PARIS – French luxury group Kering has refuted a new media report of alleged tax evasion published by Mediapart, a French investigative and opinion newspaper, stating it is fully compliant with tax laws in Switzerland.
Mediapart estimated that Kering had saved 2.5 billion euros in taxes it should have paid in Italy and France by attributing wholesale revenues from brands including Gucci and Yves Saint Laurent to its LGI logistics center in Cadempino, Switzerland, thereby benefiting from a lower local tax rate.
Kering said the Swiss company was established in the Nineties, prior to the group’s acquisition of Gucci Group, and now employs more than 600 people.
“LGI is a strategic hub namely for the centralized distribution and logistics of Kering brands,” it said in a statement.
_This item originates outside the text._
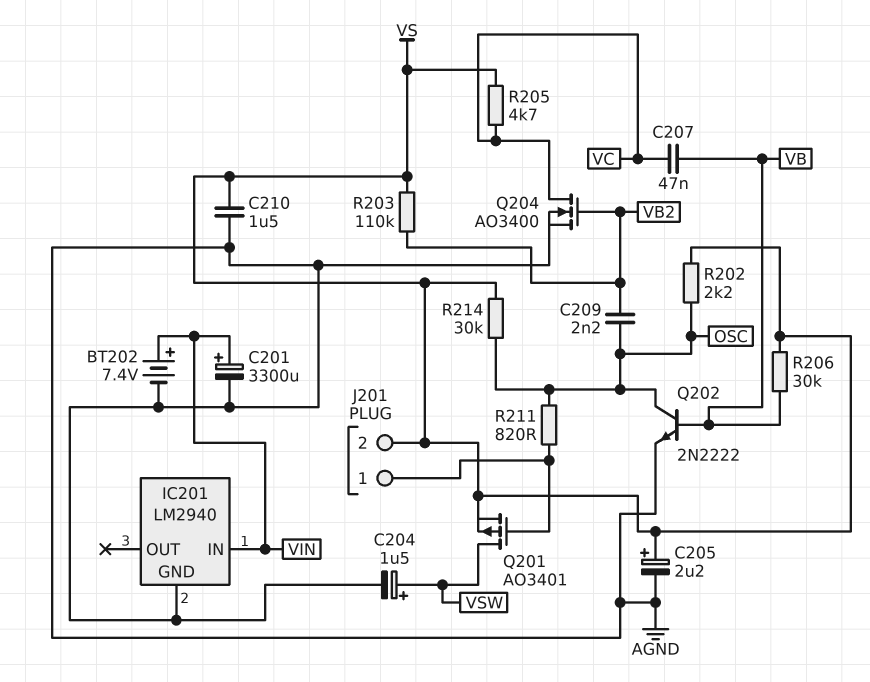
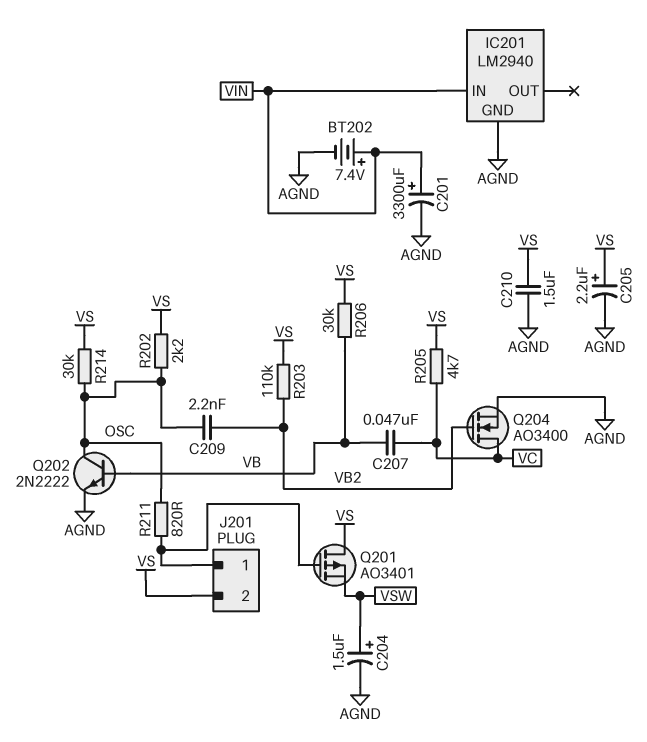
Q201: PMOS AO3401 (G J201/1, D VSW, S VS) -> PMOS AO3401 (G J201/1, D VS, S VSW)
“All of the group’s companies established in Switzerland carry out tangible business activities. As a result, the group pays its due taxes in Switzerland, in compliance with the law and the fiscal status of the company. This business operating model is known by French and other competent tax authorities,” it added.
Mediapart said Kering had transferred around 20 Gucci employees to Switzerland as part of the tax optimization scheme, but alleged that some of them continued to effectively work in Italy. Gucci’s headquarters are located in Milan. Kering did not address these allegations in its statement.
The French newspaper also said Kering operates subsidiaries in the Netherlands and Luxembourg as shell companies to benefit from tax breaks, which Kering denied. “As regards Kering Holland NV and Kering Luxembourg SA, these companies do not provide any tax benefit to the Kering Group,” it said.
At the company’s full-year results presentation in February, Kering chief financial officer Jean-Marc Duplaix said the group had not set aside any tax provisions linked to the Italian tax investigation into Gucci because the probe was still in its preliminary stages.
“The brand is collaborating fully with the authorities,” he said, reiterating that Kering and Gucci have implemented a governance that aspires to ensure full compliance with tax regulations at all levels, including their employees.
Duplaix added that the figures published by Mediapart and other media in their original reports on the investigation in January were “guesswork on the part of journalists.”
However, he added that ongoing changes to the group’s operating model, linked to activities such as product development, lead times and omnichannel sales, would likely result in a gradual increase of its tax rate from 23 to 25 percent in the medium-term.